À medida que a campanha de 2002 tomou corpo e Eduardo Azeredo se viu numa disputa apertada com o atual ministro das Comunicações, Hélio Costa, ele decidiu resolver a antiga questão. Recorreu então a Mares Guia, que procurou Mourão. Nas negociações, o atual ministro das Relações Institucionais conseguiu fazer o ex-aliado reduzir a dívida: dos R$900 mil que Mourão passou a cobrar, baixou para R$700 mil. E quem pagou esse dinheiro a Cláudio Mourão? O cheque nº 007683 da agência 009 do Banco Rural, da conta cujo titular é Marcos Valério.
Segundo Azeredo, Walfrido o havia informado de que saldaria o débito com um empréstimo do Banco Rural – do qual o senador foi avalista. No dia 26 de setembro de 2002, uma semana antes da eleição de Azeredo para o Senado e uma semana depois de Marcos Valério pagar Mourão, o banco emprestou R$511 mil em nome da Samos Participação Ltda.

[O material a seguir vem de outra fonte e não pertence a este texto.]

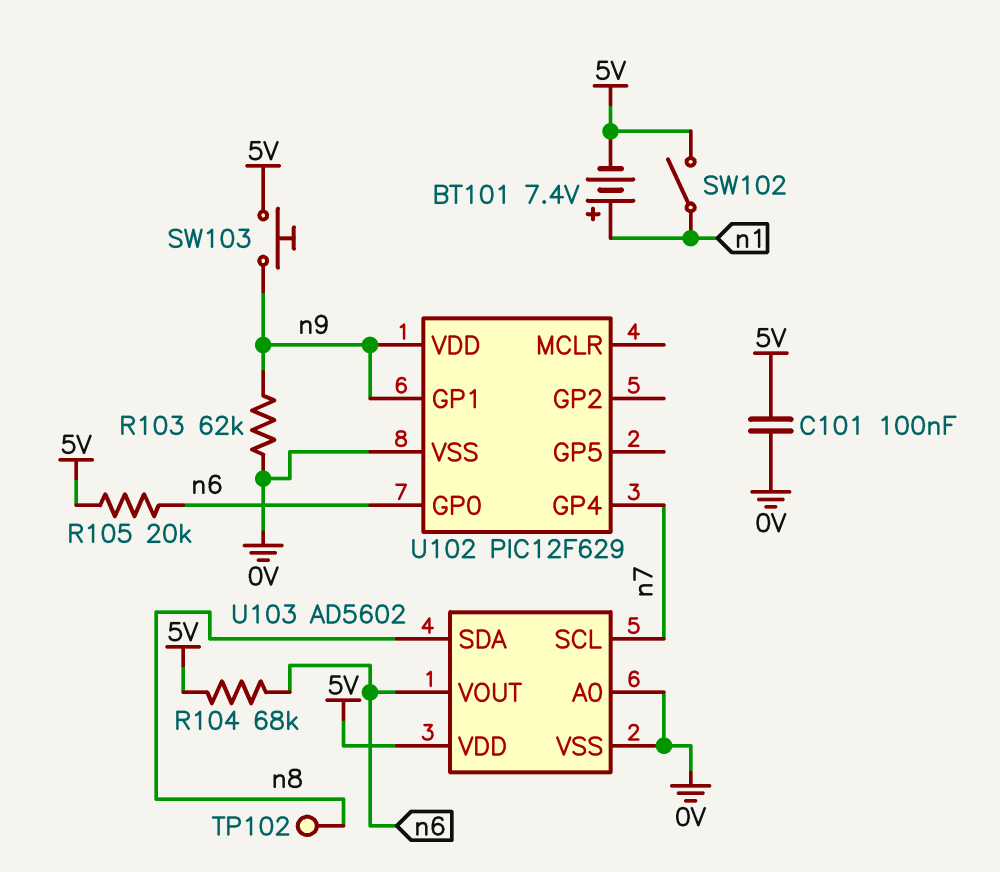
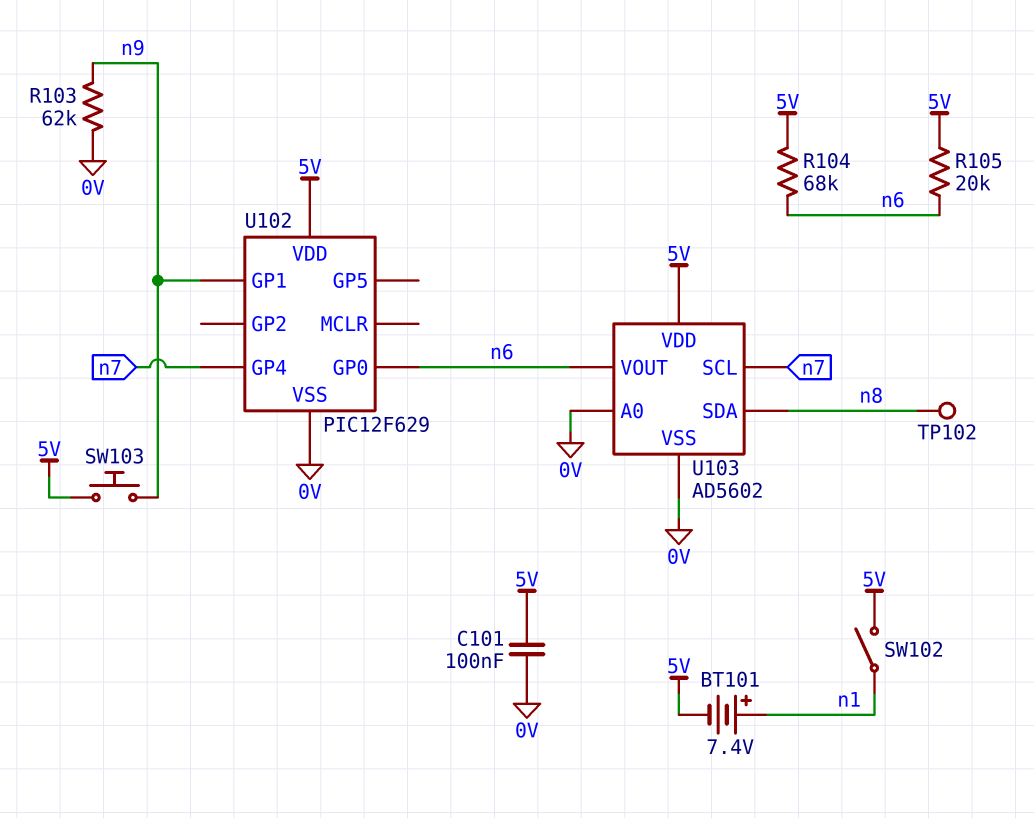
U102 pin VDD: n9 -> 5V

Segundo Walfrido, disponibilizados pelo diretor João Heraldo, o exsecretário da Fazenda e ex-integrante do núcleo central da campanha. Azeredo arrecadou com amigos os R$200 mil restantes. E Marcos Valério foi reembolsado.
Quebra de sigilo – A Samos é uma holding patrimonial constituída para administrar os bens de Mares Guia e de sua família, com sede na residência do ministro em Belo Horizonte. Como então Walfrido pagou o Banco Rural para não ficar com o mico da dívida de Azeredo? Ao rastrear os créditos na conta da empresa no Banque Nationale de Paris Brasil, a polícia descobriu que eles tiveram origem em fundos de investimento cujos registros permanecem sob sigilo bancário. O ministro Joaquim Barbosa, do STF, solicitou à Receita Federal o levantamento fiscal da Samos. Os dados da quebra do sigilo são intrigantes. Em 2003, por exemplo, quando Walfrido já estava no Ministério do Turismo do governo Lula, a Samos declarou uma receita de R$7,18 milhões, mas teve uma movimentação de R$12,25 milhões. No ano anterior, a receita declarada foi bem menor, de apenas R$1,11 milhão. Mas a movimentação financeira foi quase o dobro, R$22,27 milhões.
“As informações [...] caracterizam indícios de irregularidade tributária”, registra Paulo Cirilo Santos Mendes, chefe da Divisão de Programação, Controle e Avaliação da Receita Federal. O caso da Samos foi encaminhado à Superintendência Regional para ser incluído no programa de fiscalização da Receita. Além dessa questão fiscal, iniciada no ano passado, o ministro Walfrido dos Mares Guia tem agora um encontro agendado com a questão legal. Se o procurador-geral achar que as provas da Polícia Federal são suficientemente fortes para pedir um julgamento ao Supremo Tribunal, ele pode vir a ser denunciado por lavagem de dinheiro, peculato e formação de quadrilha, como ocorreu com os operadores do “mensalão do PT”. É por isso que, a partir de agora, Walfrido também passa a ser uma questão política para o governo Lula. Afinal, depois de sofrer por dois anos o desgaste das acusações contra José Dirceu, Delúbio e companhia, o presidente bem que poderia ter ficado livre de ver o operador de outro mensalão como o responsável pela sua articulação com o Congresso.